Sven Van Caekenberghe-2 wrote
> Can you successfully run my example code ?
>
>> On 14 Nov 2014, at 22:03, Paul DeBruicker <
> pdebruic@
> > wrote:
>>
>> Hi Sven,
>>
>> Thanks for taking a look and testing the NeoCSVReader portion for me.
>> You're right of course that there's something I'm doing that's slow.
>> But.
>> There is something I can't figure out yet.
>>
>> To provide a little more detail:
>>
>> When the 'csv reading' process completes successfully profiling shows
>> that
>> most of the time is spent in NeoCSVReader>>#peekChar and using
>> NeoCSVReader>>##addField: to convert a string to a DateAndTime. Dropping
>> the DateAndTime conversion speeds things up but doesn't stop it from
>> running
>> out of memory.
>>
>> I start the image with
>>
>> ./pharo-ui --memory 1000m myimage.image
>>
>> Splitting the CSV file helps:
>> ~1.5MB 5,000 lines = 1.2 seconds.
>> ~15MB 50,000 lines = 8 seconds.
>> ~30MB 100,000 lines = 16 seconds.
>> ~60MB 200,000 lines = 45 seconds.
>>
>>
>> It seems that when the CSV file crosses ~70MB in size things start going
>> haywire with performance, and leads to the out of memory condition.
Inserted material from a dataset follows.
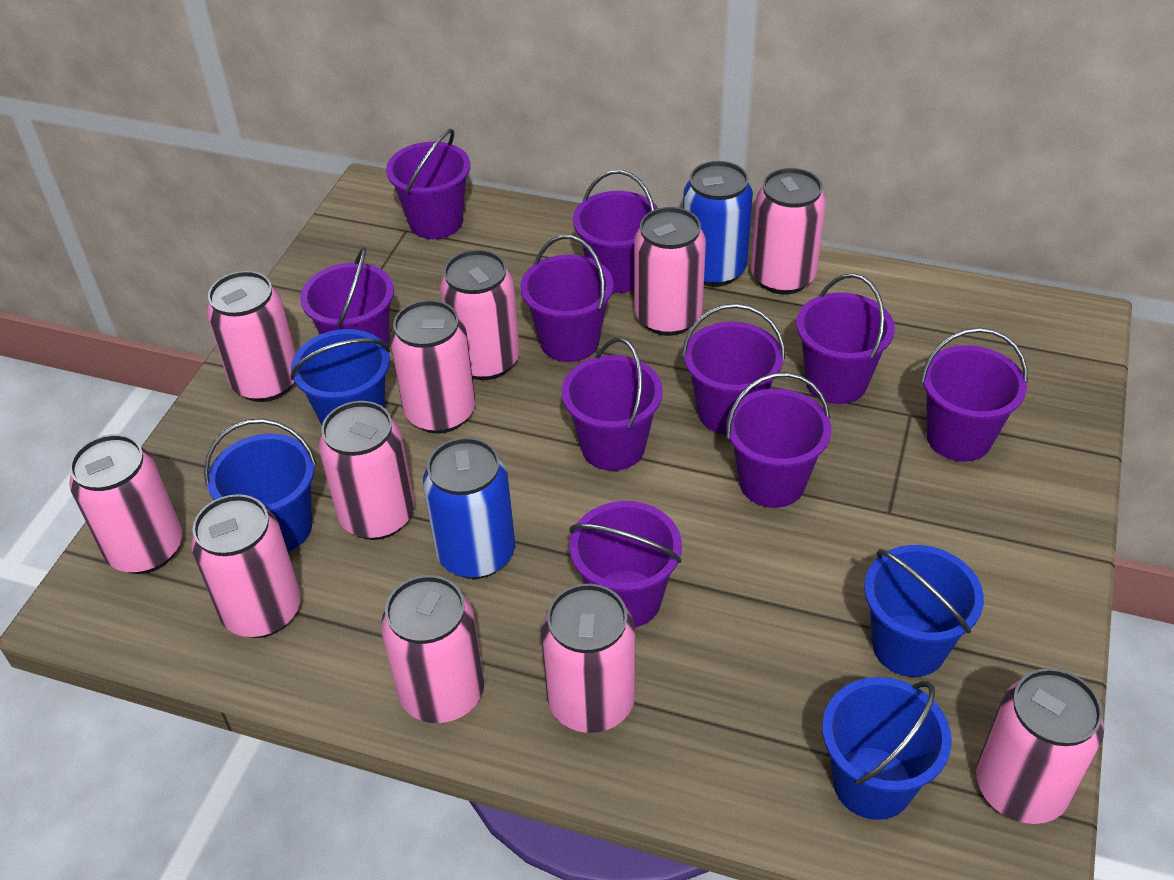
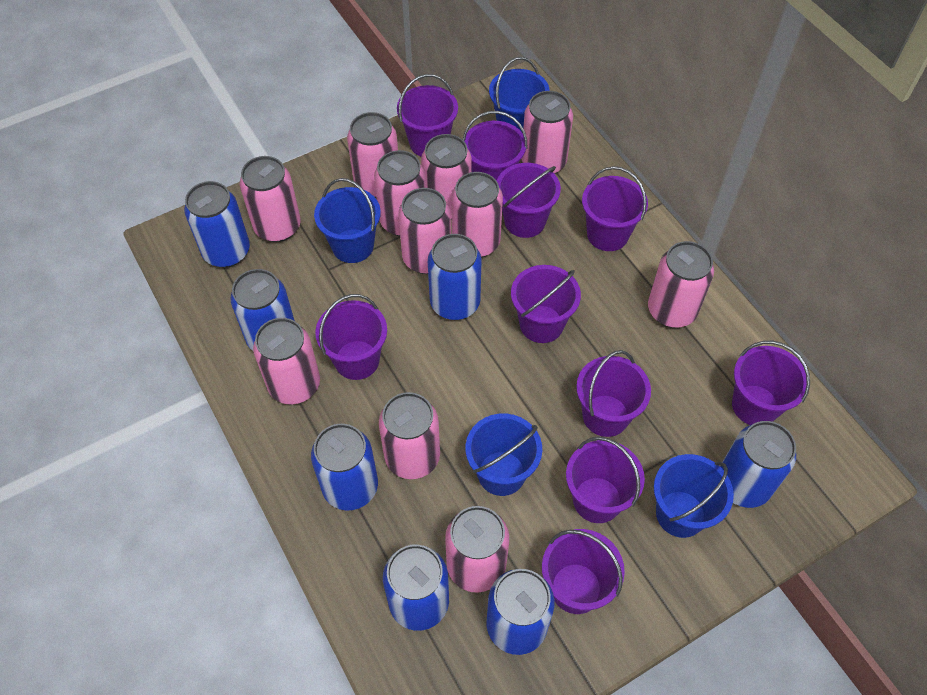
blue can: 2 -> 7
The
>> processing never ends. Sending "kill -SIGUSR1" prints a stack primarily
>> composed of:
>>
>> 0xbffc5d08 M OutOfMemory class(Exception class)>signal 0x1f7ac060: a(n)
>> OutOfMemory class
>> 0xbffc5d20 M OutOfMemory class(Behavior)>basicNew 0x1f7ac060: a(n)
>> OutOfMemory class
>> 0xbffc5d38 M OutOfMemory class(Behavior)>new 0x1f7ac060: a(n) OutOfMemory
>> class
>> 0xbffc5d50 M OutOfMemory class(Exception class)>signal 0x1f7ac060: a(n)
>> OutOfMemory class
>> 0xbffc5d68 M OutOfMemory class(Behavior)>basicNew 0x1f7ac060: a(n)
>> OutOfMemory class
>> 0xbffc5d80 M OutOfMemory class(Behavior)>new 0x1f7ac060: a(n) OutOfMemory
>> class
>> 0xbffc5d98 M OutOfMemory class(Exception class)>signal 0x1f7ac060: a(n)
>> OutOfMemory class
>>
>> So it seems like its trying to signal that its out of memory after its
>> out
>> of memory which triggers another OutOfMemory error. So that's why
>> progress
>> stops.
>>
>>
>> ** Aside - OutOfMemory should probably be refactored to be able to signal
>> itself without taking up more memory, triggering itself infinitely.
>> Maybe
>> it & its signalling morph infrastructure would be good as a singleton **
>>
>>
>>
>> I'm confused about why it runs out of memory. According to htop the
>> image
>> only takes up about 520-540 MB of RAM when it reaches the 'OutOfMemory'
>> condition. This Macbook Air laptop has 4GB, and has plenty of room for
>> the
>> image to grow. Also I've specified a 1,000MB image size when starting.
>> So
>> it should have plenty of room. Is there something I should check or a
>> flag
>> somewhere that prevents it from growing on a Mac? This is the latest
>> Pharo30 VM.
>>
>>
>> Thanks for helping me get to the bottom of this
>>
>> Paul
>>
>>
>>
>>
>>
>>
>>
>>
>>
>>
>>
>>
>>
>>
>>
>> Sven Van Caekenberghe-2 wrote
>>> Hi Paul,
>>>
>>> I think you must be doing something wrong with your class, the #do: is
>>> implemented as streaming over the record one by one, never holding more
>>> than one in memory.
>>>
>>> This is what I tried:
>>>
>>> 'paul.csv' asFileReference writeStreamDo: [ :file|
>>> ZnBufferedWriteStream on: file do: [ :out |
>>> (NeoCSVWriter on: out) in: [ :writer |
>>> writer writeHeader: { #Number. #Color. #Integer. #Boolean}.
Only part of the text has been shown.